Защитники испустили мощный крик торжества, видя, что таран горит и темный дым вьется к лазурному небу, а из толпы варваров послышался вопль ярости. На глазах Кедрина из-за баллист и башен выкатили второй таран. Рикол закричал, чтобы ближайшее орудие ударило по нему. Три камня упало рядом, четвертый врезался в крышу, но так и не остановил движения тарана вперед. Орудия варваров сосредоточили свой огонь на баллисте, обстрелявшей их таран. Кедрину показалось, что Посланец наложил на камни какие-то чары, ибо машина Рикола была разбита почти сразу же. Ее разнесло в щепки, весь расчет погиб, ранено оказалось еще двадцать человек вокруг, а таран все шел вперед. Когда он подъехал поближе, в него полетели стрелы, но и они оказались бесполезны. Таран добрался до северных ворот, где тут же возобновил работу, начатую своим сожженным предшественником.

Из тайного хода вновь выбралась сотня во главе с Истаром, но на этот раз тамурцам повезло меньше. Едва они показались на виду, лесные жители выставили перед собой передвижные заграждения, их лучники обрушили дождь стрел как на северную стену, так и на участников вылазки. Пало немало из людей Истара, и тогда варвары выбрались из-под прикрытия и в слепой бешеной ярости бросились на уцелевших, тесня их прочь. Истар и его ребята храбро сражались, но силы были неравны, и варвары вынудили защитников крепости отступить с тяжелыми потерями. Более того, примерно двадцати варварам удалось прорваться в крепость следом за ними. И, хотя их мгновенно перебили, эта победа казалась уже так ничтожна — ведь шестьдесят воинов Истара погибли и еще тридцать получили тяжелые ранения.

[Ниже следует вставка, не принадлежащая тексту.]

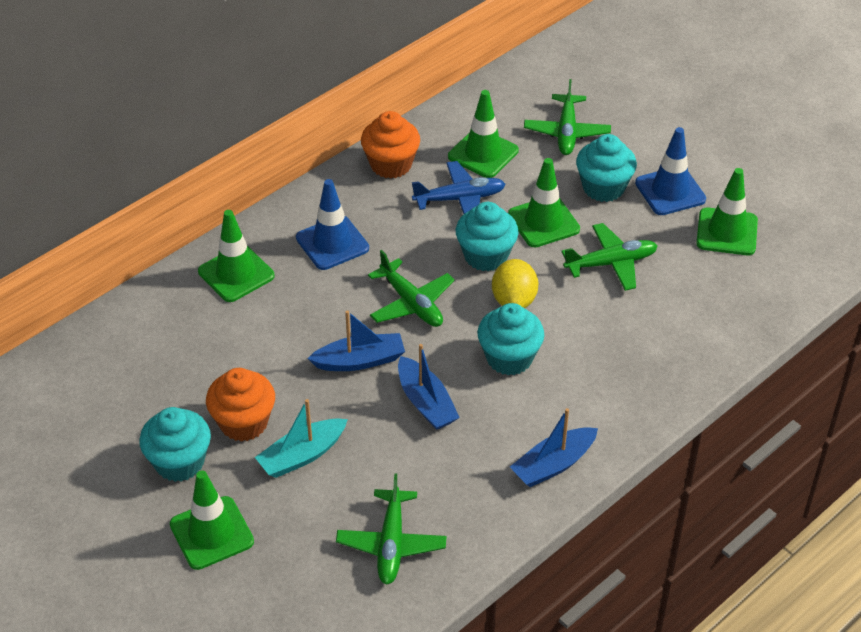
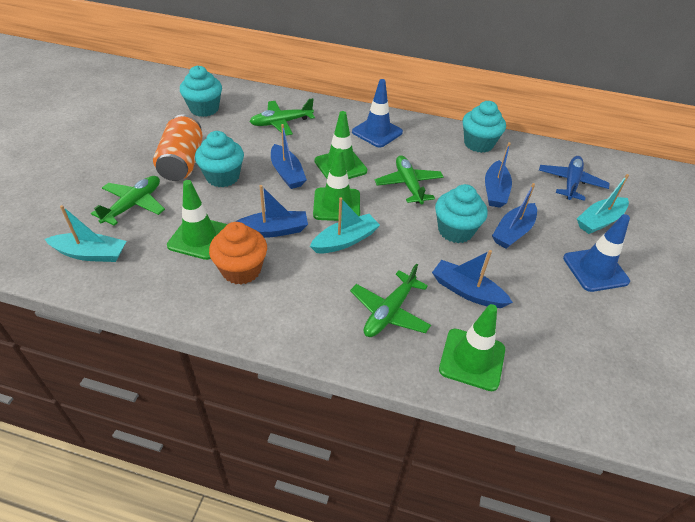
blue boat: 3 -> 5
green traffic cone: 5 -> 4
orange can: 0 -> 1
orange cupcake: 2 -> 1
turquoise boat: 1 -> 3
yellow lemon: 1 -> 0

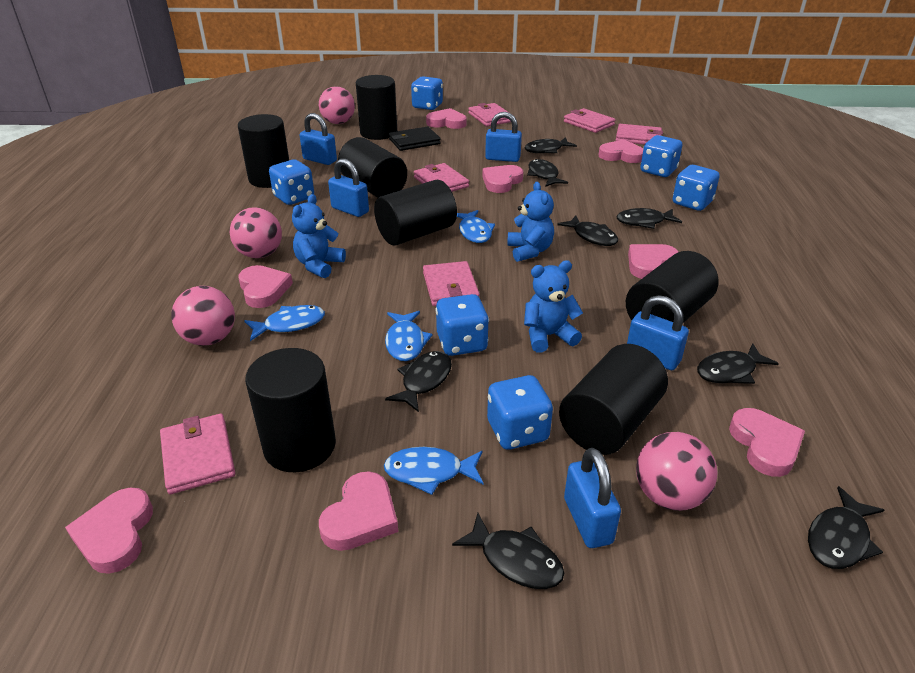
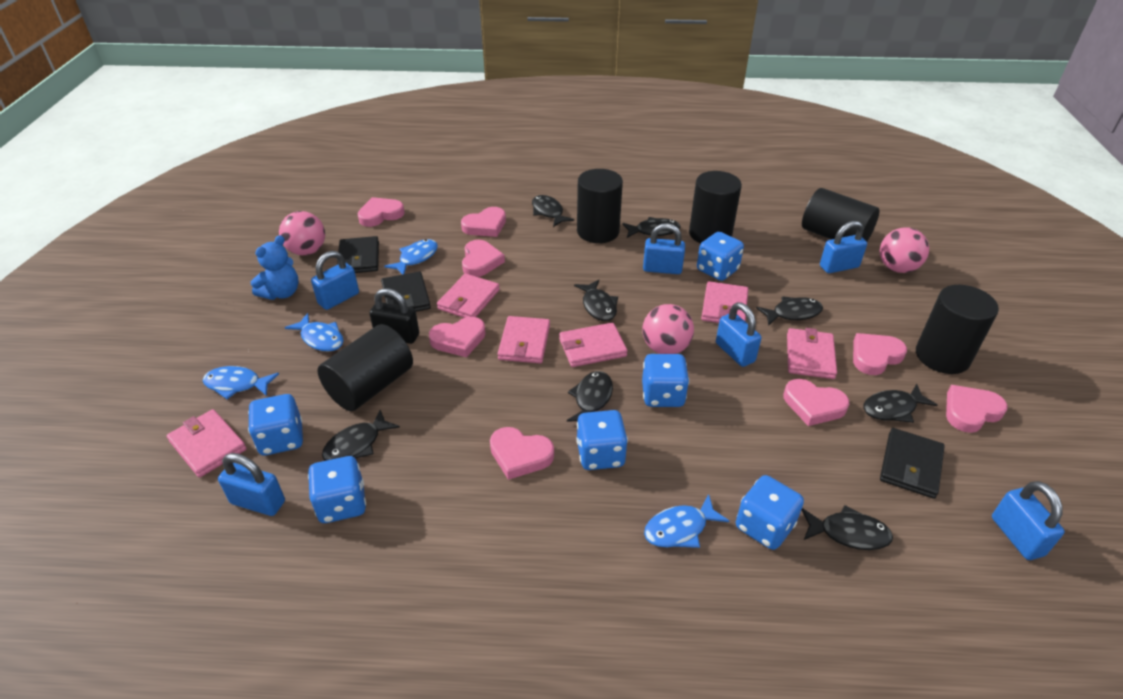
black cylinder: 7 -> 5
black padlock: 0 -> 1
black wallet: 1 -> 3
blue padlock: 5 -> 6
blue teddy bear: 3 -> 1
pink ball: 4 -> 3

Еще одно орудие погибло, когда под выстрелами вражеских баллист рухнул кусок стены, увлекая за собой баллисту тамурцев. Рикол тут же промчался вдоль стены туда, где стояли Бедир с Кайтином.

— Сверхъестественная точность попадания! И они явно защищены. Мы их достать не можем, а они, если продолжат в том же духе, в конце концов просто уничтожат наши орудия по одному…

Вслед за этим Риколу пришлось пригнуться. Варвары, словно желая подтвердить его слова, послали несколько камней в другую крепостную баллисту.

— Надо что-то делать!

— Что? — спросил Бедир. — Ты говоришь, они неуязвимы.

— Зажигательная смесь, — напомнил Рикол. — Если камни для них не опасны, может быть, справится огонь?

Бедир пребывал в сомнениях, Рикол настаивал на своем, твердя, что если все его машины погибнут, ничто не помешает осадным башням подойти вплотную, а если эти громадины доползут до стены, лесной народ в два счета окажется в крепости.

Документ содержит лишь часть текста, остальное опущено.